Why don’t Japanese salespeople ask the buyer questions, to find out what they need, like the rest of the universe?  It is considered rude by the buyer, also known as GOD.  That is a cultural aspect that can be overcome if permission to ask questions is asked for first.  Why don't they do that?  Because they are trained by their seniors who never asked questions and who just went straight into the detail of the spec.  The salespeople need training to learn how to craft the permission request.

  1. Let the buyer control the sales conversation

In Japan the buyer is not a lowly King but as I mentioned, an almighty GOD, whose penchant is to destroy pesky salespeople’s presentations.  Salespeople here don’t know how to control the sales conversation, because they don’t know how to get permission to ask questions and control the direction of the conversation.

5.     Don’t uncover the buyer need at all

It is almost impossible to hit a target you cannot ascertain.  If the questions to ask need are not there, it is impossible to work out whether you have what the client needs or not. 

  1. Only talk about the spec and maybe the benefits of the spec, but never talk about how to apply the benefit, show evidence where this has worked before and then go for a trial close.

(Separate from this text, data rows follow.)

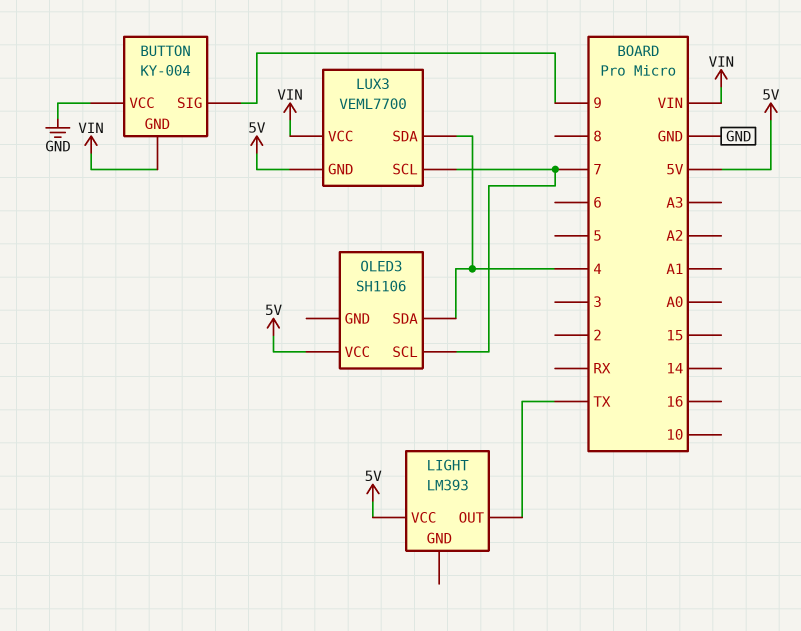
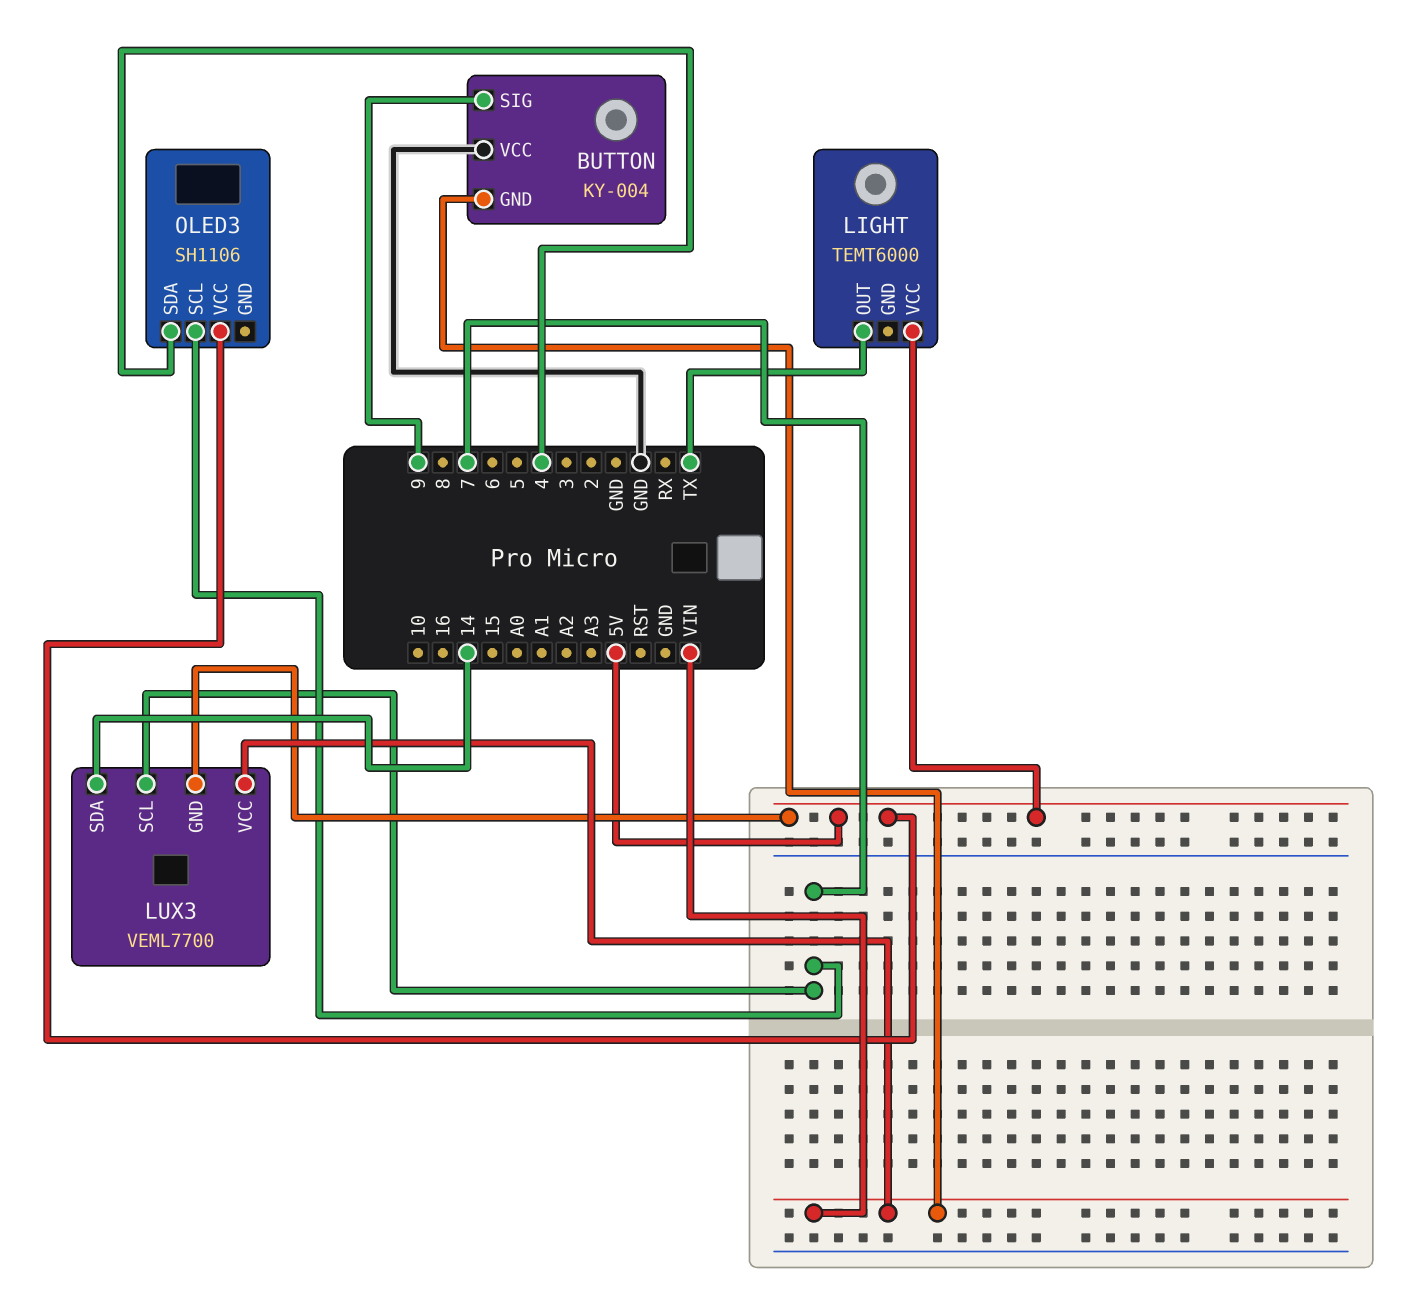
LIGHT: LM393 -> TEMT6000
LUX3 pin SDA: 4 -> 14

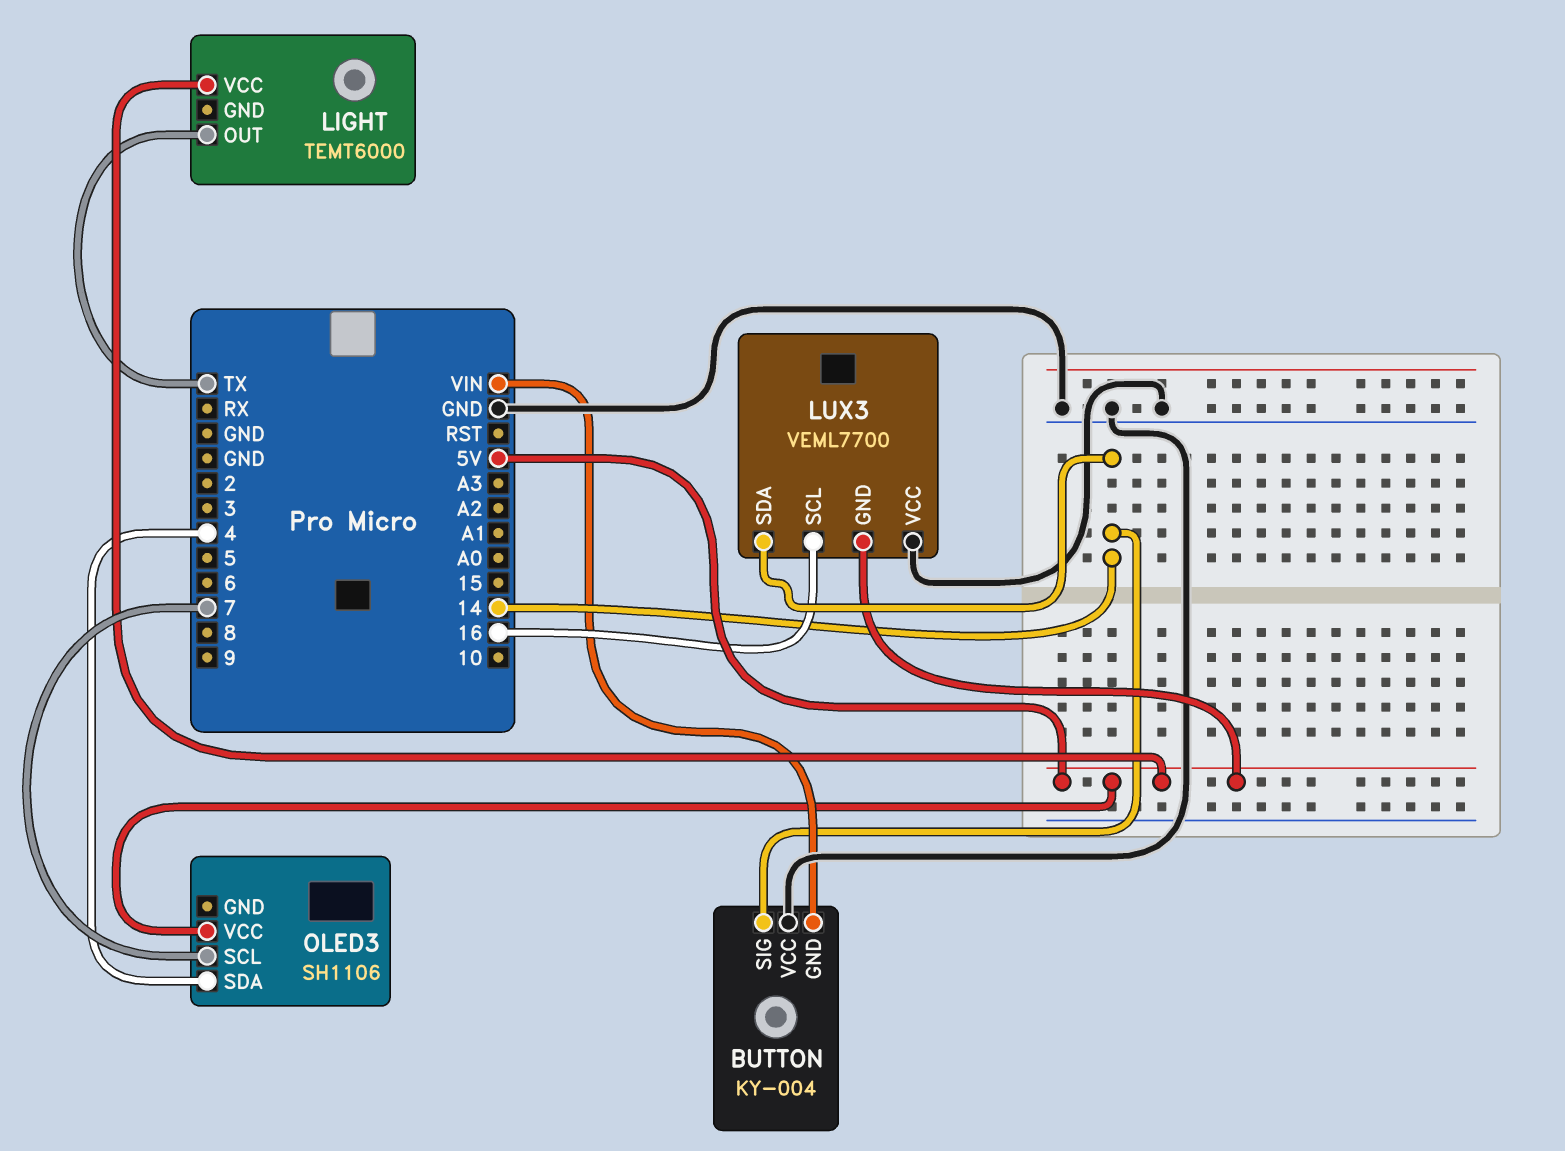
BUTTON pin SIG: 9 -> 14
LUX3 pin SCL: 7 -> 16
LUX3 pin VCC: VIN -> GND

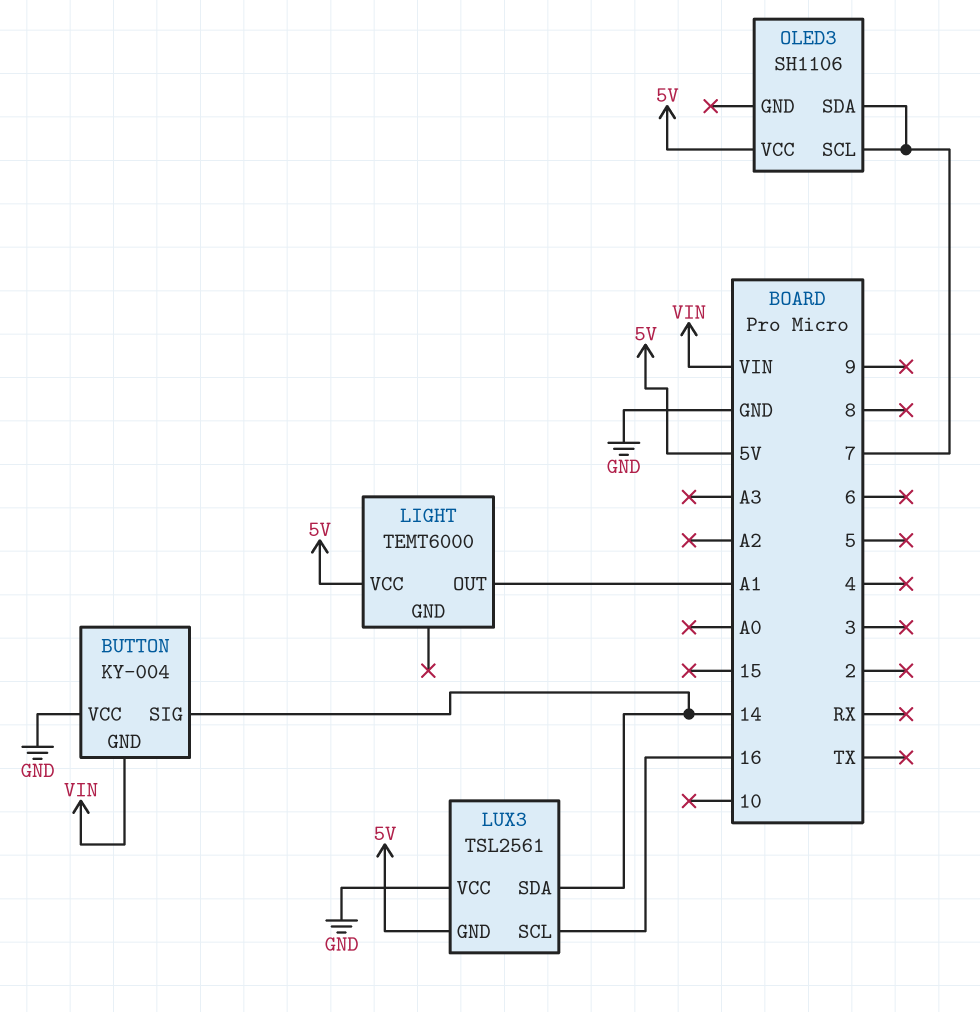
LIGHT pin OUT: TX -> A1
LUX3: VEML7700 -> TSL2561
OLED3 pin SDA: 4 -> 7

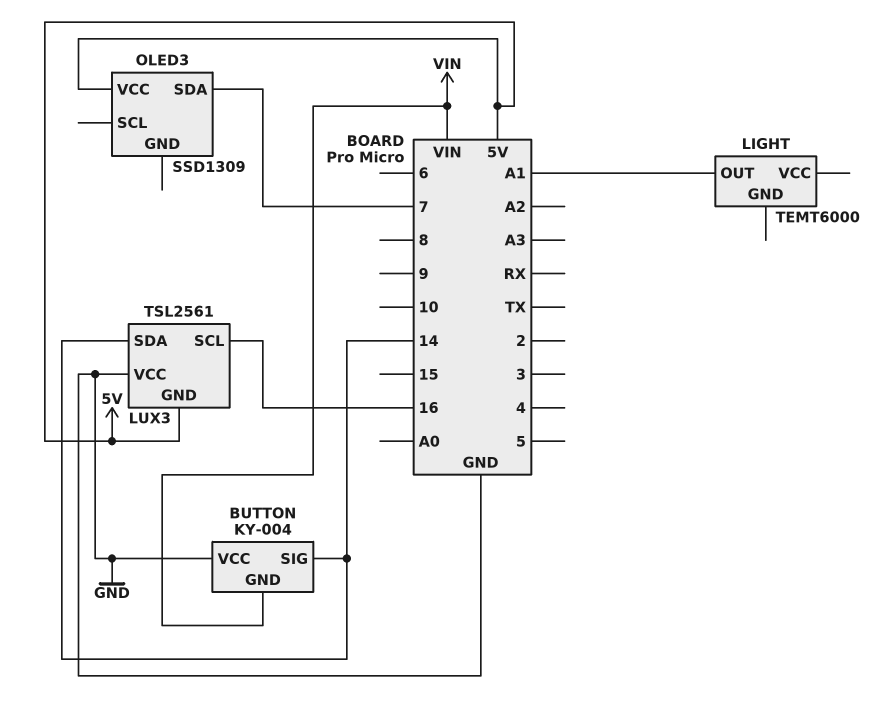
LIGHT pin VCC: 5V -> none
OLED3: SH1106 -> SSD1309
OLED3 pin SCL: 7 -> none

When salespeople dive into the detail, they get stuck there.  We don’t buy the spec. We buy the things the spec does for us.  We need to draw out what are the benefits the spec delivers but much more than that.  Few Japanese salespeople even get to the benefit explanations stage.  We need to show how the benefit when applied in their business will improve their business and we back that up with evidence of where this has worked before.

  1. Don’t have any clue how to properly handle objections

Japanese salespeople suffer the same objections as everyone else, “your price is too high” etc., but they have no way of dealing with them.  On the job training as an instructional methodology taps out pretty quickly when we get down to the finer points of sales ability.  The simple answer is professional training because this is the difference between the pro and the mug.

  1. Always drop the price to gain the sale

It is shocking to think how much money is being left on the table by salespeople when they get price objections. Just dropping the price by 20% is common and it doesn’t have to be like this.  If you know how to handle these types of pushback, then you can do a deal and either defend your value or reduce the amount of discounting.

  1. Don’t ever ask for the order

So many meetings end with a big fat nothing.  The salesperson left the client “buy or won’t buy” bit quite vague and not clarified.  Always ask for the order.  The worst that can happen is you are told “no” or “we will think about it” but always ask.  Don’t make the client do all the hard work, ask for the business.

Sales is not complex.  It is a serious of basics that need to be performed professionally.  Take a good look at what your Japanese colleagues are doing and see how many of these nine you can uncover.